3) This book is beautifully presented in color and is very organized. It's easy to follow and understand. Too bad not every recipe is accompanied by a photograph to encourage readers to try making the recipe, but this is a minor issue, I suppose. I think only 50% of the recipes are accompanied by a photo.
4) Good pork steamed buns recipe ("banh bao").
5) The charcuterie chapter so you can make your favorite Vietnamese cold cuts at home and modify the amount of fat you want in your cold cuts.
If I were you, I would buy this book before buying other Vietnamese cookbooks later on. After buying this book, I would buy Mai Pham's "Pleasures of the Vietnamese Table", which has fantastic and authentic recipes. Even though I'm recommending that you buy this book before buying Mai Pham's "Pleasures of the Vietnamese Table", Mai Pham's "Pleasures of the Vietnamese Table" is still my favorite Vietnamese cookbook on the market today. The recipes in Mai Pham's "Pleasures of the Vietnamese Table" are more authentic because they are based on those of street vendors and home cooks in Vietnam. This book is geared toward the American kitchens and adjustments to the recipes are made accordingly (i.e. ingredient substitutions for convenience).

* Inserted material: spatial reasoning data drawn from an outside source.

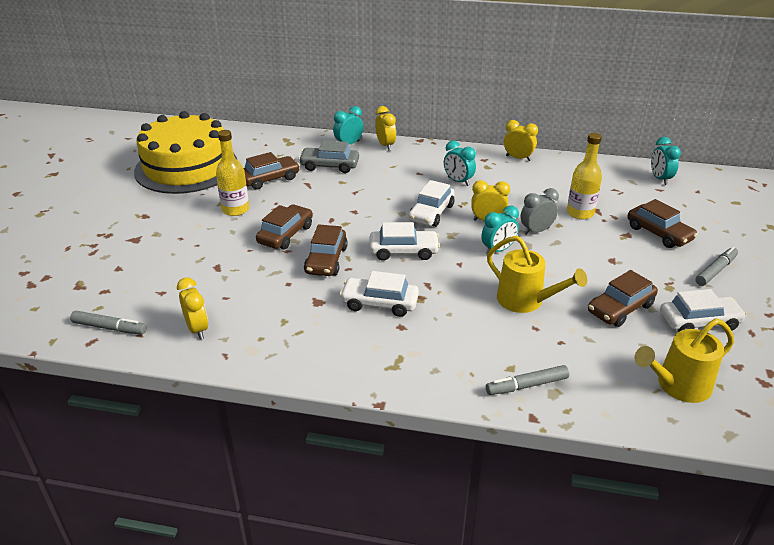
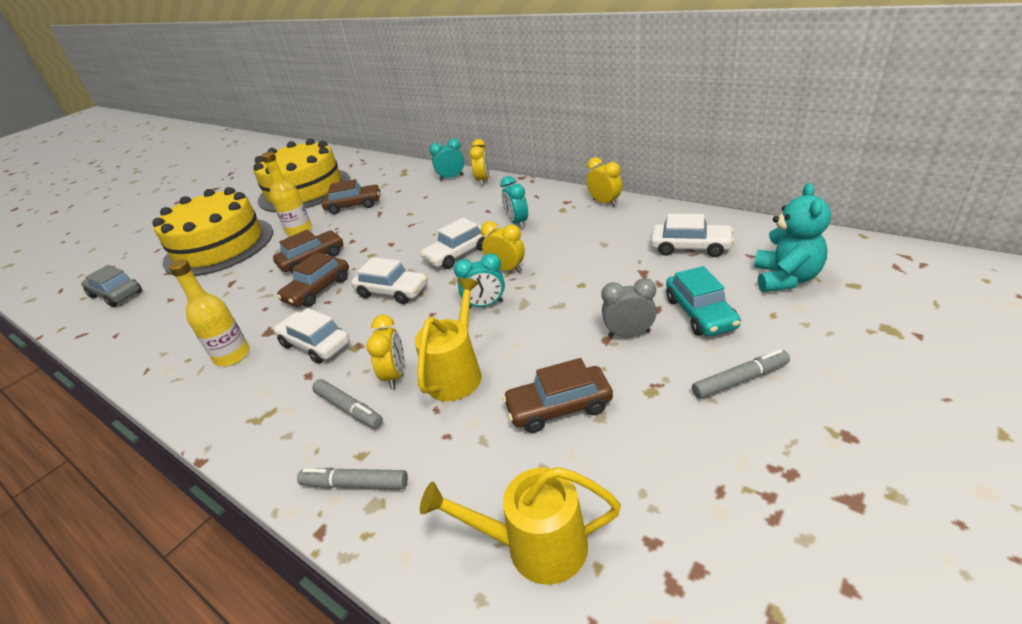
camera: 30 degrees right, 0 degrees up
(109, 328) = (104, 325): grey marker -> grey marker (349, 409)
(152, 235) = (219, 246): none -> yellow cake
(197, 329) = (155, 339): yellow clock -> yellow clock (395, 375)
(329, 166) = (414, 197): grey car -> grey car (116, 294)
(526, 301) = (457, 373): yellow watering can -> yellow watering can turned 135 degrees counterclockwise
(536, 231) = (548, 288): grey clock -> grey clock (629, 334)
(580, 213) = (619, 273): yellow bottle -> yellow bottle (232, 356)
(659, 233) = (700, 313): brown car -> turquoise car
(660, 179) = (762, 242): turquoise clock -> none
(693, 203) = (785, 278): none -> turquoise teddy bear
(699, 322) = (650, 453): white car -> white car (690, 247)

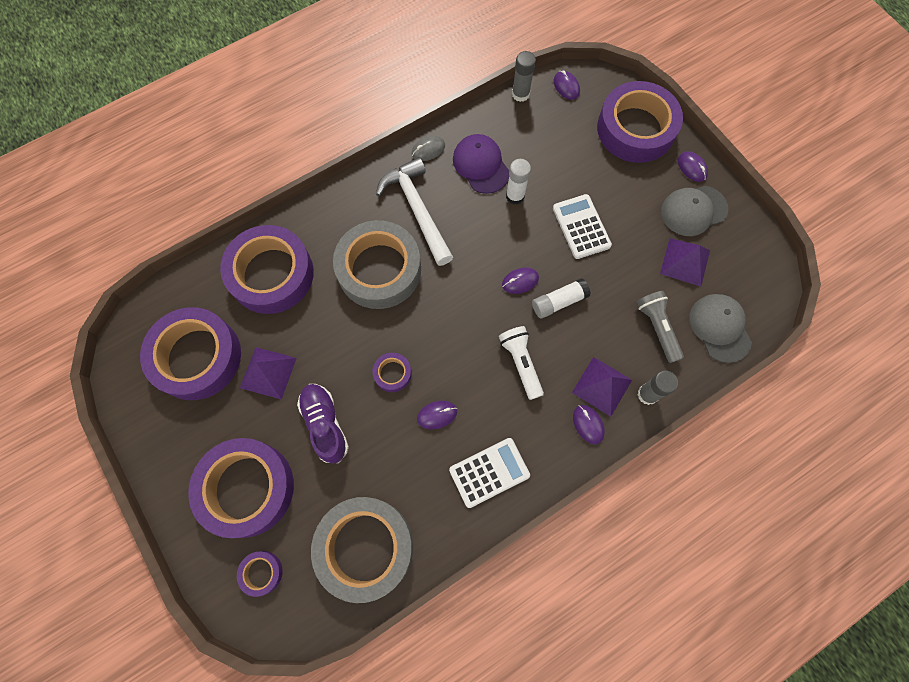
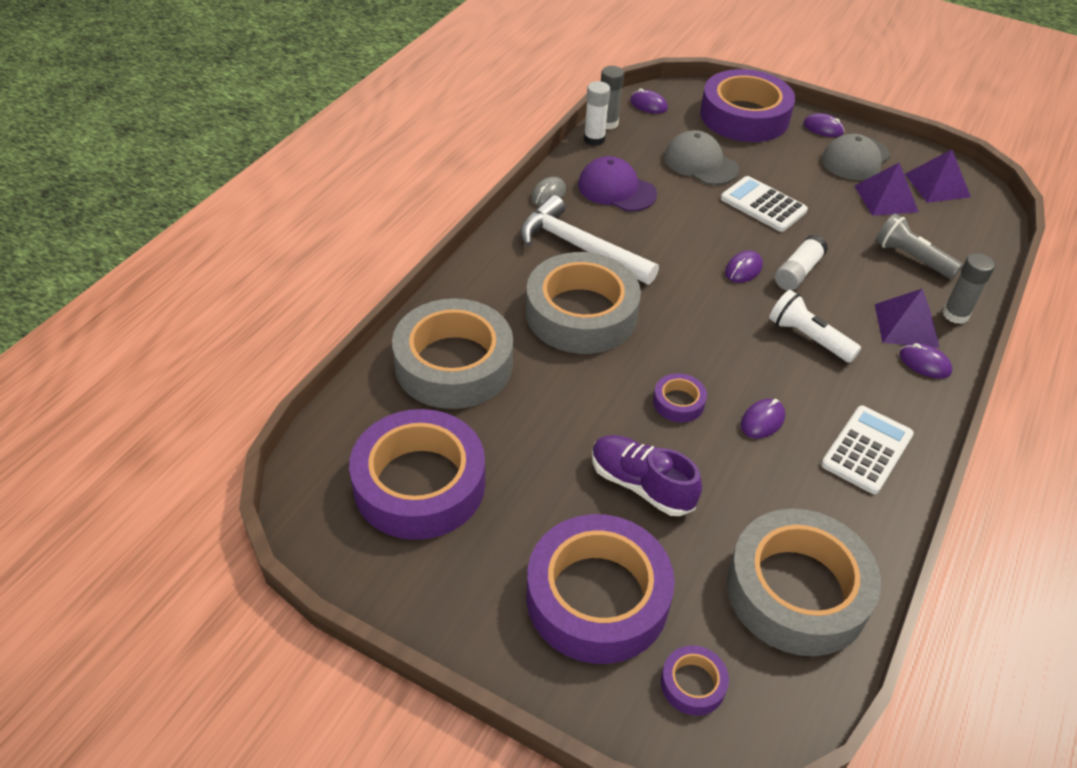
camera: 30 degrees left, 25 degrees down
(268, 373) = (527, 462): purple pyramid -> purple pyramid (937, 185)
(271, 274) = (453, 364): purple tape -> grey tape
(515, 196) = (674, 202): white glue stick -> white glue stick (594, 139)
(719, 328) = (967, 237): grey cap -> grey cap (700, 163)

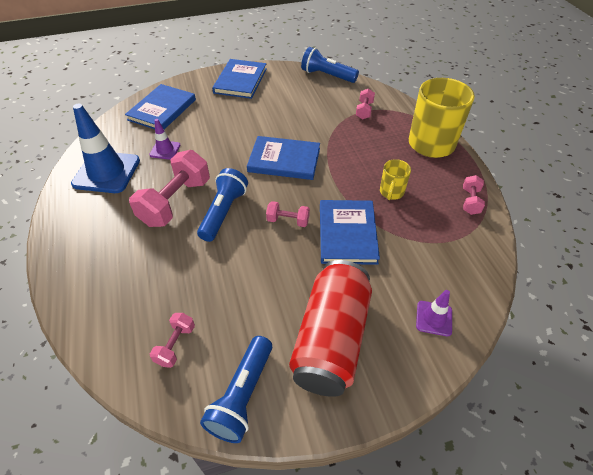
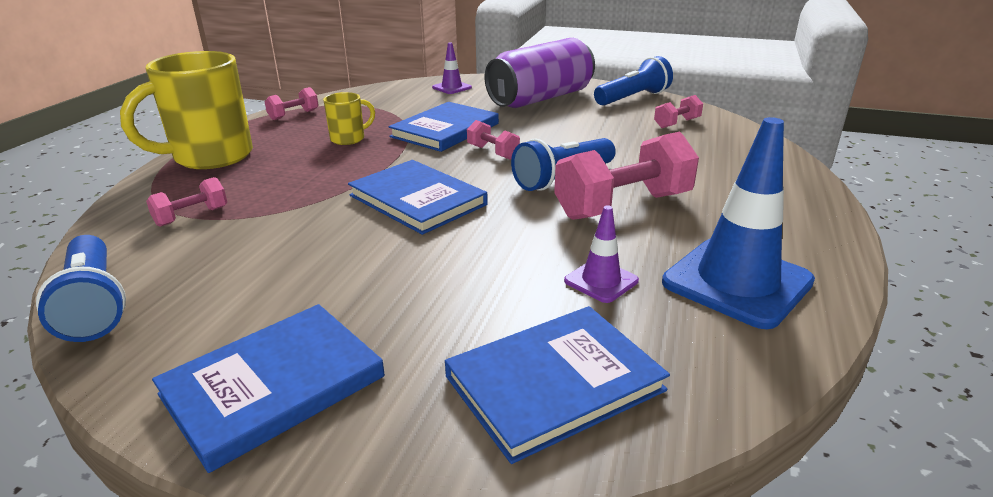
camera: 145 degrees left, 20 degrees down
(331, 339) = (540, 98): red can -> purple can

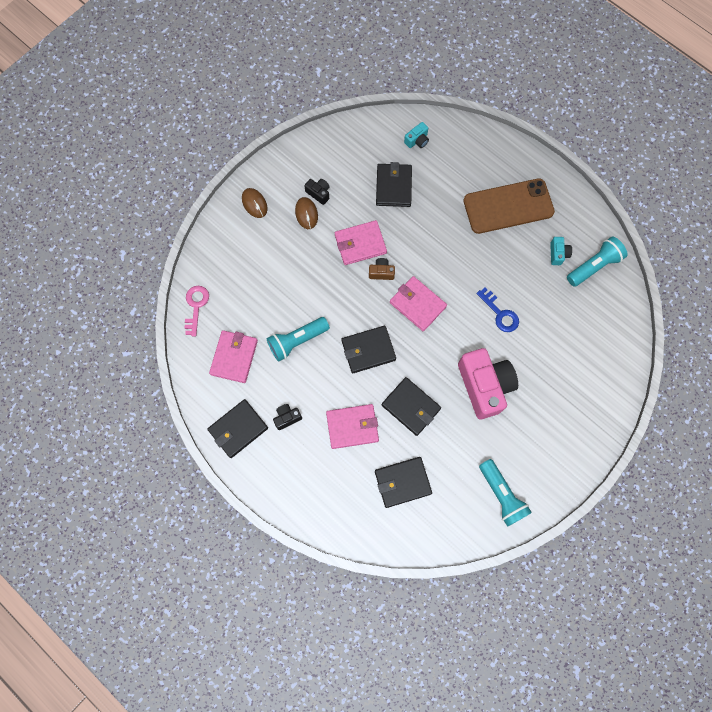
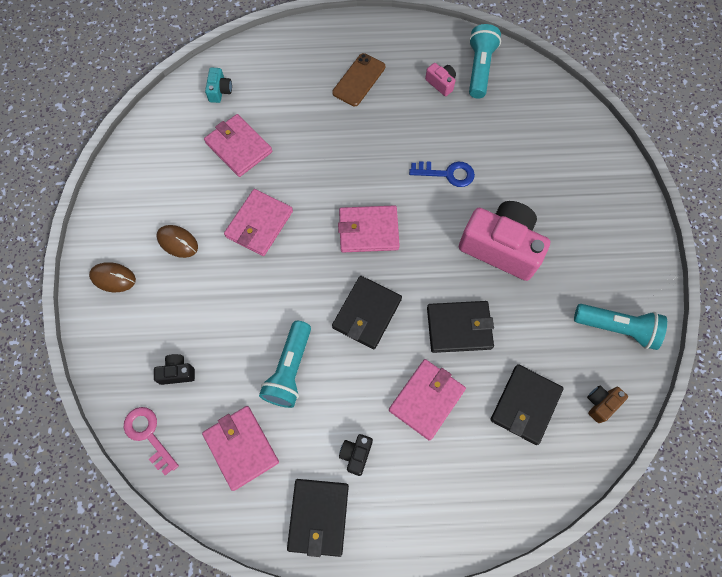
camera: 45 degrees left, 5 degrees down
(318, 193) = (171, 213): black camera -> black camera (177, 372)
(381, 272) = (305, 232): brown camera -> brown camera (601, 404)
(393, 186) = (239, 147): black wallet -> pink wallet
(508, 206) = (359, 80): brown phone -> brown phone, size x0.58
(558, 254) = (441, 83): turquoise camera -> pink camera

The only reason I'm recommending that you buy this book before buying Mai Pham's "Pleasures of the Vietnamese Table" is that this book has a great "Guide To Ingredients", which all beginners really need. One negative thing about this book is that its binding is not at all durable, and readers will have to baby this book if they want the pages to remain intact.
This is an excellent book for novice cooks as well as experienced cooks. If you have never tried making Vietnamese food at home it is the first Vietnamese cookbook you should own. It is clear and concise. I love that it has a glossary with how to pronounce the ingredient correctly, that makes shopping a whole lot easier. I was really pleased to find a chapter on Charcuterie. In a Vietnamese/Asian grocery you will see these foil wrapped frozen rolls and know that they are used in Pho or Bahm Mi but they are hard to interpret. Now I can make my own.
Some highlights so far have been the incredible corn and coconut fritters, I made a quadruple batch for a party 2 weeks ago and guests were gobbling them up as quickly as I could get them out of the skillet. The shrimp toasts are lighter and crisper than restaurant versions, I made the cucumber and shrimp salad on Thursday evening. The veggies in it are still crisp and when I had more for lunch today the flavors were even better. The Cha Gio I made for the same party disappeared quickly, you just cannot have too many of those things and make a bunch and freeze some to have on hand later. I love stuffed squid and her tip about piercing the tail end with a skewer as a steam vent took all of the frustration of trying to keep the filling in the squid body. Next on my list is her deviled crab. I've not had the book long and pages are already getting spatters. If you are a fan of Asian cooking your cookbook collection is sadly lacking if you don't have this book.
The book lays a good foundation for making Vietnamese food, but if I wasn't a native, I would not like the food I made from this book. Therefore, I would not recommend buying this book as a gift for ppl who don't know how to make VN food already.
This book has a very good recipe for making caramel sauce which helps to add a rich brown color to food. Overall, it's an Okay cookbook.